Sunday, February 21, 2010

REVIEW: Freefall

REVIEW
Freefall: America, Free Markets, And The Sinking Of The World Economy
Joseph Stiglitz
Allen Lane
penguin
Rs 499
Pp 400

Blurb 
The current global financial crisis carries a "made-in-America" label. In this forthright and incisive book, Nobel Laureate Joseph Stiglitz explains how America exported bad economics, bad policies, and bad behaviour to the rest of the world, only to cobble together a haphazard and ineffective response when the markets finally seized up. Drawing on his academic expertise, his years spent shaping policy in the Clinton administration and at the World Bank, and his more recent role as head of a UN commission charged with reforming the global financial system, Stiglitz outlines a way forward building on ideas that he has championed his entire career: restoring the balance between markets and government, addressing the inequalities of the global financial system, and demanding more good ideas (and less ideology) from economists.
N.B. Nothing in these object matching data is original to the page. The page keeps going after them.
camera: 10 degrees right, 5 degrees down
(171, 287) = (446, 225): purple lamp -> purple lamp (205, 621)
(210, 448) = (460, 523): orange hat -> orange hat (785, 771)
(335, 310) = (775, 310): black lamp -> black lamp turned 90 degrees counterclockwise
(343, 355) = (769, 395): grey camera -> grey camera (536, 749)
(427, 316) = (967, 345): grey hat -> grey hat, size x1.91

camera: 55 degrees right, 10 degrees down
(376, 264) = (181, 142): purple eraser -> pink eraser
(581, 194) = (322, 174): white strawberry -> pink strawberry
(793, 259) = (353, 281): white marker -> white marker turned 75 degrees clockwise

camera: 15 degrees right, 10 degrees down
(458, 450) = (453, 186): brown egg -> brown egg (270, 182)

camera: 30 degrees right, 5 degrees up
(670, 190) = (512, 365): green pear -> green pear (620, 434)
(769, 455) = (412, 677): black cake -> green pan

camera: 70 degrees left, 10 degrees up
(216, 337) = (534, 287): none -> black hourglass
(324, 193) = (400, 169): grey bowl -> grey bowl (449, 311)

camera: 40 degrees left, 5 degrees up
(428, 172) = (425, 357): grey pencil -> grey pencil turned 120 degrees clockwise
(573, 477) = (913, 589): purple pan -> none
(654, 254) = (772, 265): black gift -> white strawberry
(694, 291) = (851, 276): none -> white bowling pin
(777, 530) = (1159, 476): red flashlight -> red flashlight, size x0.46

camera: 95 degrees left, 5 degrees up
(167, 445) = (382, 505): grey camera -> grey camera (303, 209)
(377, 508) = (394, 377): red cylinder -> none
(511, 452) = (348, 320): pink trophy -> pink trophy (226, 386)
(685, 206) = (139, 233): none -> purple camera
Freefall is an instant classic, combining an enthralling whodunit account of the current crisis with a bracing discussion of the broader economic issues at stake

Reviews
A bland menu Financial Express
The three events of the past 20 years in the economic history of this globe are the rise of China to a $4.3-trillion economy, the halving of poverty in India changing the aggregate well being of a quarter of the world population and the meltdown of the year 2008, which brought USA to its knees, the richest nation the world has ever seen. While there have been others like the Asian crisis, the dotcom bubble and others, none have shaped global economic forces as big as these three have. Of these, the first two were clearly the product of the philosophy of economic liberalisation. The two countries in their own ways let a thousand flowers bloom and are still pretty much pushing ahead in the same direction.

The last one could have developed even in a relatively more closed economy, as it did in the savings and loan crisis of the 1980s in the USA, which is why the rest of the world did not notice it then. The difference this time was the open and massive global financial system that transmitted the virus, much like the Sars or the swine flu across the globe, and with far more vicious results.